On June 24 2009, the SPIRE instrument - a submillimetre camera and spectrometer designed and built by an international consortium led by scientists at the School of Physics and Astronomy - was able to observe the sky for the first time since its launch in May.
The telescope was trained on two galaxies called M66 and M74 to get a first impression of exactly what the instrument could see. The results were better than anyone expected from these ‘first-look’ observations, made before any attempt to set up the instrument or to tune the image-making software.
The SPIRE camera responds to light at wavelengths between 250 and 500 microns (500-1000 times longer than the wavelength of visible light). It is designed to look for long-wavelength light emitted from clouds of dust in regions where stars are forming in our own and other galaxies.
The target galaxies showed up prominently, providing by far the best images yet seen at these wavelengths. Many other, more distant, galaxies were also seen in the field of view.
Professor Matt Griffin, School of Physics and Astronomy and SPIRE Principal Investigator, said: "These quick first light observations have produced dramatic results when we consider that they were made on day one. Astronomers planning to use SPIRE are delighted because they can see straight away that the main scientific studies planned with the instrument are going to work extremely well. In fact all three instruments on Herschel have now shown what they can do, and the results are spectacular all round."
The images effectively show reservoirs of gas and dust that are ready to be turned into stars in the galaxies. In M66, a spiral galaxy located about 36 million light years away, the images show most of the dust is located in the centre of the galaxy, which is why these areas appear brighter.
In M74 a face-on spiral galaxy located about 24 million light years from Earth, SPIRE was able to trace the cold dust between the stars, and the spiral arms of the galaxy appear much more enhanced. They also contain many faint dots that are actually distant galaxies in the background.
Professor Steve Eales of the School, who will be working on the data from Herschel, said: "The big spiral galaxies are very beautiful but I was blown away by the hundreds of distant faint galaxies around M74. Now we've got to figure out what they tell us about the evolution of galaxies."
The images have given astronomers an exciting foretaste of the important scientific studies planned with SPIRE: the instrument will look at star formation close up in our own galaxy and in nearby galaxies, and it will search for star-forming galaxies in the very distant universe. Because these galaxies are so far away, their light has taken a very long time to reach us, so by detecting them the scientists will be looking into the past and learning how and when galaxies like the Milky Way were formed.

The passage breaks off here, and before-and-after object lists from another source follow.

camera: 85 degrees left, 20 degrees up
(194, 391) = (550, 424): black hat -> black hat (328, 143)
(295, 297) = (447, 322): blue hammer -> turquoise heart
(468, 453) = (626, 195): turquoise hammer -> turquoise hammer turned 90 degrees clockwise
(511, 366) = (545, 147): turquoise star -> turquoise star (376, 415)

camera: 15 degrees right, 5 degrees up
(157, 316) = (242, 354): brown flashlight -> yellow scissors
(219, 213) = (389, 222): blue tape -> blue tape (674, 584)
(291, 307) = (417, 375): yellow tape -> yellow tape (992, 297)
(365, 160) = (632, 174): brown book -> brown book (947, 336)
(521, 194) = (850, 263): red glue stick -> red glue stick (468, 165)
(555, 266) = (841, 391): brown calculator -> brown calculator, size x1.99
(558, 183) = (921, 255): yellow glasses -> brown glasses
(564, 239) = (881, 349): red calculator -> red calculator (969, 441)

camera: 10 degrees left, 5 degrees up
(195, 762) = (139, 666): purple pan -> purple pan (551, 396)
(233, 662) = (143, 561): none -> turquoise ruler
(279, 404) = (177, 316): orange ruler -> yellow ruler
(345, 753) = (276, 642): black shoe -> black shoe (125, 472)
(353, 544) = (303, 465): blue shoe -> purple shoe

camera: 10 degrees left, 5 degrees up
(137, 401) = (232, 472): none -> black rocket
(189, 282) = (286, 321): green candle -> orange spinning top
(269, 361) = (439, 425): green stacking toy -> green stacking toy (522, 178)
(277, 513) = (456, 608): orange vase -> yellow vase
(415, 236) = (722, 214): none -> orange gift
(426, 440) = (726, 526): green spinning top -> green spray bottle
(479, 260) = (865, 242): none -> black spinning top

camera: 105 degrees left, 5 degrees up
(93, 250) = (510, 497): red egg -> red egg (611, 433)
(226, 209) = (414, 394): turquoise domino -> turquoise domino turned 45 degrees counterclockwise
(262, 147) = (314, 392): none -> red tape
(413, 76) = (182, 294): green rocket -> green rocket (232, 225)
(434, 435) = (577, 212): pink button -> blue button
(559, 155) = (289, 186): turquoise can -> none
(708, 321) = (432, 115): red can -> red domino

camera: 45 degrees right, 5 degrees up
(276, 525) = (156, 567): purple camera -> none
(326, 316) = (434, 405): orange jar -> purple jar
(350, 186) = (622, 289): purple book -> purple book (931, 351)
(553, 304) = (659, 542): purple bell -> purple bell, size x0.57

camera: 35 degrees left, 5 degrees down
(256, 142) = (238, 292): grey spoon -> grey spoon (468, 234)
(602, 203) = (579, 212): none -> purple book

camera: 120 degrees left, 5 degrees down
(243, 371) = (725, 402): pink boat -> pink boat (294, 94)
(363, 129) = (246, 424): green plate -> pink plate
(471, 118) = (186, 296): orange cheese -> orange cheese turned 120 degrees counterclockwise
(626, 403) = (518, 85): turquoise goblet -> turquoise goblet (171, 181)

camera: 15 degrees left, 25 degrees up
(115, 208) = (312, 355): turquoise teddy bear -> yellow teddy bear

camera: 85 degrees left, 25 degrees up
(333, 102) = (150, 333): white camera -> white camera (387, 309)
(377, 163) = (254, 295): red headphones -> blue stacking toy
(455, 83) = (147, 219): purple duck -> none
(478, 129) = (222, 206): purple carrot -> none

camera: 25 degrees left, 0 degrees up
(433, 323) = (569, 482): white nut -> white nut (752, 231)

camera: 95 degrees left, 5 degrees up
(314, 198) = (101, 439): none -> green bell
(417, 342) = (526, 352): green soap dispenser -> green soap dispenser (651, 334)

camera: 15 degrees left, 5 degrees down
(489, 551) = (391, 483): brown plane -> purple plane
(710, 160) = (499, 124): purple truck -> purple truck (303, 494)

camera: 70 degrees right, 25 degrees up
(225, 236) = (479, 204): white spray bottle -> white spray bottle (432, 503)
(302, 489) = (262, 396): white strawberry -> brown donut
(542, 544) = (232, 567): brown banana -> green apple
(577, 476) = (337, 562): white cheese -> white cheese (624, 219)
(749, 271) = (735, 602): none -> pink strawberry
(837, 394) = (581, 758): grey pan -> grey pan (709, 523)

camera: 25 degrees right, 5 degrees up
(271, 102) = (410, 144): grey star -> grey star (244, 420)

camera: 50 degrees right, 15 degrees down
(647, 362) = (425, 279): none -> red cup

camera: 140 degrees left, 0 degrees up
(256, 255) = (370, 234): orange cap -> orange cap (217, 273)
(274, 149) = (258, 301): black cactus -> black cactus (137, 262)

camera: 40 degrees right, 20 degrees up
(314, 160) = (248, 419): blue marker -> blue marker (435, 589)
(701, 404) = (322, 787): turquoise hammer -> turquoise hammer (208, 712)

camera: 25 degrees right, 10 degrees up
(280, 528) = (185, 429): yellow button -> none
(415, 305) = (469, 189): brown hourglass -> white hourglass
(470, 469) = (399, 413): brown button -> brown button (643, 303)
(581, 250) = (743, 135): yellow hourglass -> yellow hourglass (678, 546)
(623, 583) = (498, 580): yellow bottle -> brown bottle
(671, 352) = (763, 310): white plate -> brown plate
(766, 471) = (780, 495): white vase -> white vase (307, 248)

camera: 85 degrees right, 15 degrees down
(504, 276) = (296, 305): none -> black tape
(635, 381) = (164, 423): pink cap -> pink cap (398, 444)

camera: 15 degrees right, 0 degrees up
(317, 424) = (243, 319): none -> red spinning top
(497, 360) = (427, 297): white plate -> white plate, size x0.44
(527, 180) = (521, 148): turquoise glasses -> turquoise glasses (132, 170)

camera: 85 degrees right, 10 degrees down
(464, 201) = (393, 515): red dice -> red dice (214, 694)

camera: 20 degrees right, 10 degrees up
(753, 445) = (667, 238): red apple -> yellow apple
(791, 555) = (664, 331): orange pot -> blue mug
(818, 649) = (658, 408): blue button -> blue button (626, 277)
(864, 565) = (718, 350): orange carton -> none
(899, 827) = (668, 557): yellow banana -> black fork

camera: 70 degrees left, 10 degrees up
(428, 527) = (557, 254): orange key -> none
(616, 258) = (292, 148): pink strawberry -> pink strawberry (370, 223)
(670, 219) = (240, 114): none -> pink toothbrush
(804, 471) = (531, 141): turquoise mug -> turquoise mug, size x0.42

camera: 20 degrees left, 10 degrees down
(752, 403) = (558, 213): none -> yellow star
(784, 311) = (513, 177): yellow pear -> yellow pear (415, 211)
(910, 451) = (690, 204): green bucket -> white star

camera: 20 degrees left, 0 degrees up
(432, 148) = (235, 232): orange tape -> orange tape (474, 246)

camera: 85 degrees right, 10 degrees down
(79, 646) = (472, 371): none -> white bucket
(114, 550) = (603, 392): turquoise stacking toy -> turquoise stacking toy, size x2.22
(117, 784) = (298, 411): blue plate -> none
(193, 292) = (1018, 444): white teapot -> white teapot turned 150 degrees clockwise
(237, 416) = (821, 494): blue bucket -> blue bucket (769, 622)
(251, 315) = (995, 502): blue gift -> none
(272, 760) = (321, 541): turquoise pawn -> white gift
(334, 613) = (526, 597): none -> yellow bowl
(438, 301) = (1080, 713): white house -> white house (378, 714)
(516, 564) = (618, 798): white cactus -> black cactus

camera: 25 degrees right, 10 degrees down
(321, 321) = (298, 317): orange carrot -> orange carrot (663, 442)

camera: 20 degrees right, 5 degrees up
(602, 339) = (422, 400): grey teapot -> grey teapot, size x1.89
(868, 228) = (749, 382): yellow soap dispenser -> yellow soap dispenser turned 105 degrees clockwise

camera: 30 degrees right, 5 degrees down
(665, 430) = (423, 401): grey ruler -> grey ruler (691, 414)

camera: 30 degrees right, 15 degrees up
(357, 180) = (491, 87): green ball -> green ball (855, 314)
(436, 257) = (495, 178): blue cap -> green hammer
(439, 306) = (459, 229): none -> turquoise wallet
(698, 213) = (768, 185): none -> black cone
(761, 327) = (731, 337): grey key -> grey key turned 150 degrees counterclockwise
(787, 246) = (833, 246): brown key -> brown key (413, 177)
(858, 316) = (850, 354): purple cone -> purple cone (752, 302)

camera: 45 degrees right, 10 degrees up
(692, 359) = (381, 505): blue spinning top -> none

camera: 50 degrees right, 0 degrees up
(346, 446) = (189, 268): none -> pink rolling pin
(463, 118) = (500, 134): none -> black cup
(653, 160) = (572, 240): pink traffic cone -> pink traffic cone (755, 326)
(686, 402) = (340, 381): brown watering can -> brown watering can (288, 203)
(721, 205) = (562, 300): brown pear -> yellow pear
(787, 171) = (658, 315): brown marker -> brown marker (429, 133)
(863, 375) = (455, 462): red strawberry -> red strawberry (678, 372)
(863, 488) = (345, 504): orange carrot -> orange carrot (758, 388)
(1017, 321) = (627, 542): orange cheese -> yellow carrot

Professor Peter Ade, of the School, who pioneered observations at these wavelengths and contributed to the design and build of the SPIRE instrument, said; "It is spectacular to see how far we have come from the first detections of extragalactic objects in the 1970’s with single-pixel instruments, to these marvellous images from the SPIRE cameras showing detail equivalent to the best ground based optical telescopes at that time."
Dr Peter Hargrave, also from the School, who led the SPIRE programme at Cardiff, said: "These images are absolutely stunning. It’s terrific payback for all the years of effort put into building such a great instrument."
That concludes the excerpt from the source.